The president’s prior remarks were used against Barrett on Tuesday in a recusal motion filed by the Luzerne County Board of Elections.
The group, one of the parties that has asked the Supreme Court to reject efforts by Pennsylvania Republicans to roll back voting accommodations in the state, said in its recusal motion that Trump’s remarks created at least the appearance of a conflict for Barrett.
Justices are generally permitted to decide for themselves whether or not recusal is appropriate in a given case to avoid an actual or perceived conflict of interest, but already the pressure on Barrett to step back from the case is intense.
“Donald Trump explicitly said he wants Amy Coney Barrett on the Supreme Court to help him get reelected,” said Norm Ornstein, a resident scholar at the conservative American Enterprise Institute.
“It was bad enough that she did a campaign event with him on the White House balcony celebrating her confirmation,” he said. “To turn around now and vote on election-related cases would be the most outrageous breach of ethics, a direct quid pro quo, we have ever seen on the Supreme Court.”

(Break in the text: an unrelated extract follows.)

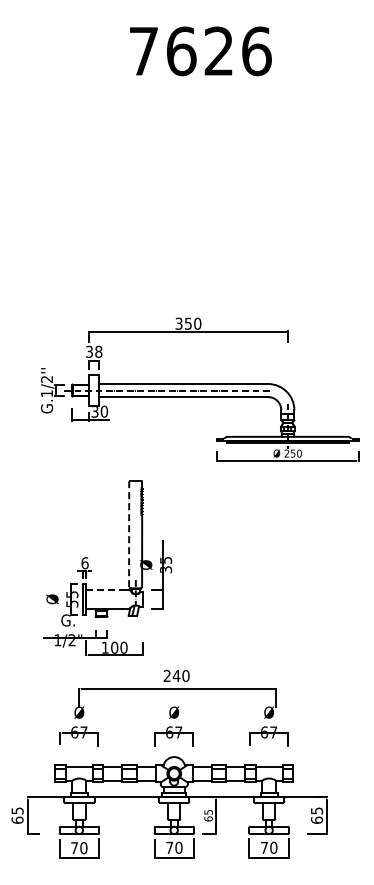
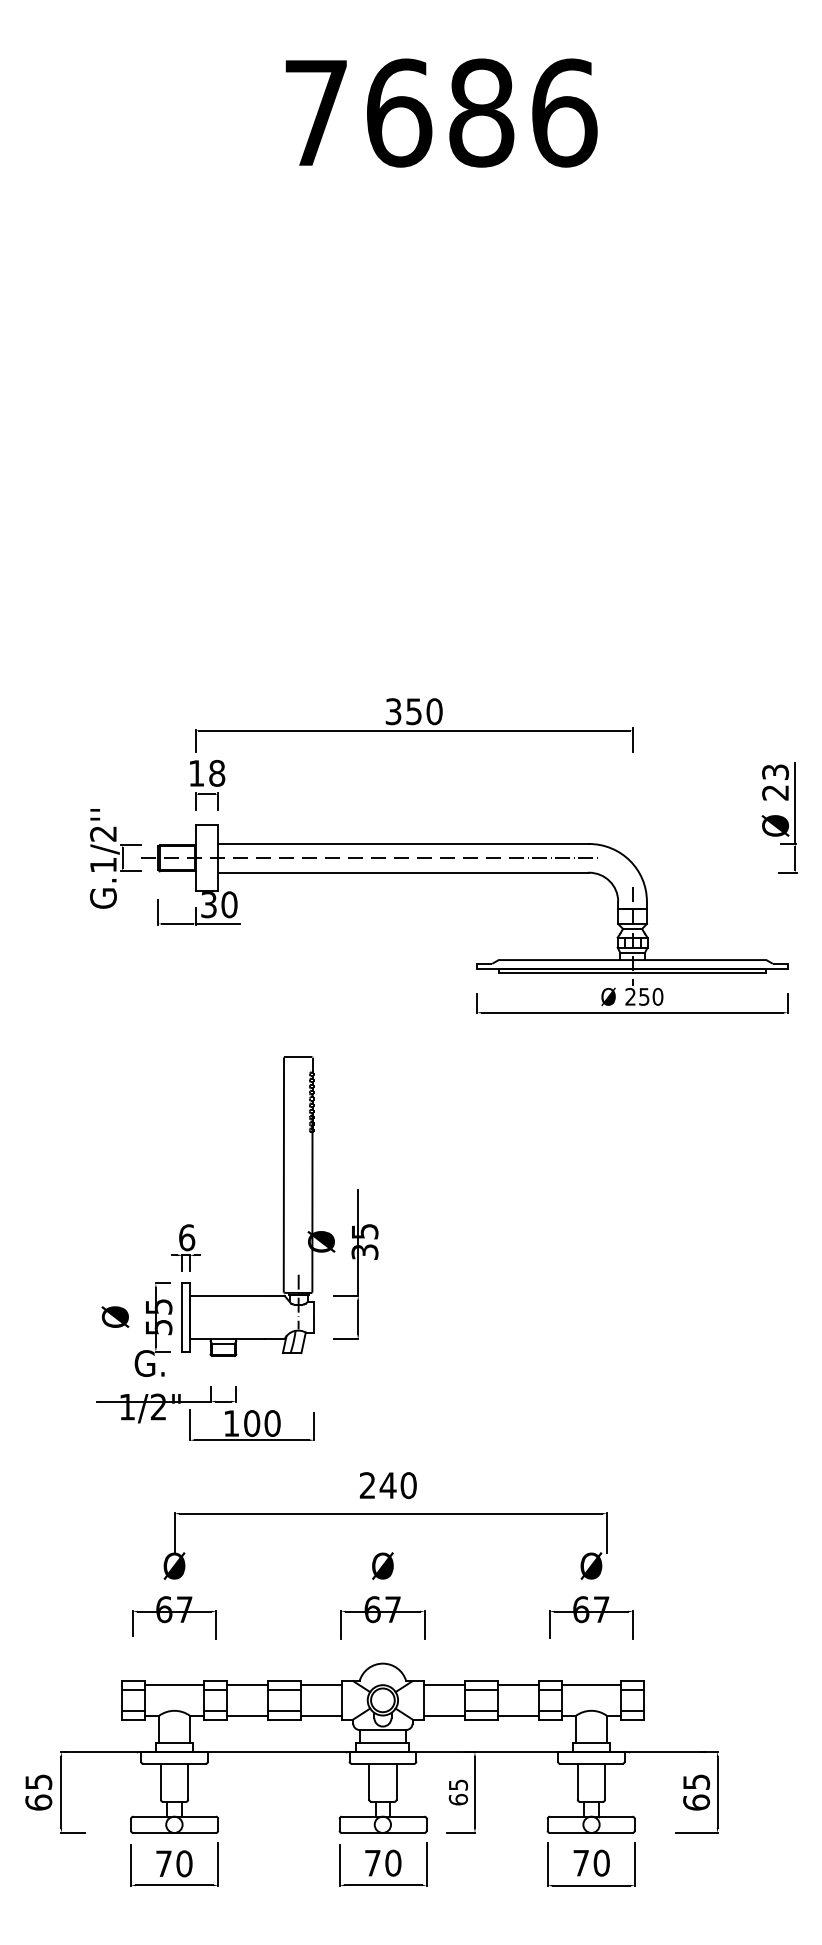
text: (218, 51) -> (480, 113), 7626 -> 7686
text: (89, 351) -> (196, 772), 38 -> 18
part: (354, 371) -> (779, 816), added
line: (129, 535) -> (284, 1176), dashed -> solid
line: (104, 589) -> (229, 1295), dashed -> solid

Pennsylvania Republicans returned to the Supreme Court on Friday night in a second effort to roll back the state’s mail-in ballot extension, just days after the court deadlocked on the issue.
They have asked the justices to fast-track the formal review of a major ruling by the Pennsylvania Supreme Court, which held that mailed ballots must be accepted if they arrive by Nov. 6 and aren’t postmarked after Election Day.
Republicans’ latest request came less than a week after the Supreme Court left intact Pennsylvania’s mail-ballot extension with a 4-4 deadlock. The tie vote last week broke largely along ideological lines, with Chief Justice John Roberts joining the court’s three liberals in denying the GOP’s request to halt the state court ruling, while the court’s four most conservative justices indicated they would have granted it.
If the GOP’s latest bid proves successful, it could disenfranchise a number of mail-in voters. The harm would likely fall disproportionately on Democratic presidential nominee Joe Biden’s supporters, who are considered about twice as likely as Trump’s backers to vote by mail.
The Keystone State is a crucial battleground in the 2020 election after Trump won it in 2016 by fewer than 45,000 votes.
Barrett could play a similarly consequential role in a dispute over an extended mail ballot due date in North Carolina. The Trump campaign and top Republican state lawmakers last week urged the justices to reverse lower court rulings that pushed back the deadline for the receipt of mail ballots by six days.
Proponents of the eased restriction argue that North Carolina’s extended deadline is a reasonable accommodation in light of the coronavirus pandemic and anticipated delays by the Postal Service.
At the end of her first partial week of work, Barrett is expected to participate in the court’s regular Friday conference to discuss petitions requesting a review by the Supreme Court. Among them is a dispute over Mississippi’s pre-viability abortion ban, which will also represent a major test for the newly confirmed justice.
The approval of four justices is needed to grant a petition, and the court could announce as soon as Monday whether it has agreed to take up the petition brought by Mississippi Attorney General Lynn Fitch (R).
Fitch is appealing a ruling by the U.S. Court of Appeals for the 5th Circuit. That court sided with challengers to Mississippi’s pre-viability abortion ban, holding that the restriction placed an unconstitutional burden on a woman’s right to terminate an unwanted pregnancy before viability.
A razor-thin 5-4 majority voted to block a Louisiana abortion restriction last term, with Roberts casting the deciding vote alongside Ginsburg and the court’s three other more liberal justices.
But under the newly cemented 6-3 conservative court, Barrett would hold the key vote if she were to join the court’s four more conservative members in deciding future abortion rights cases.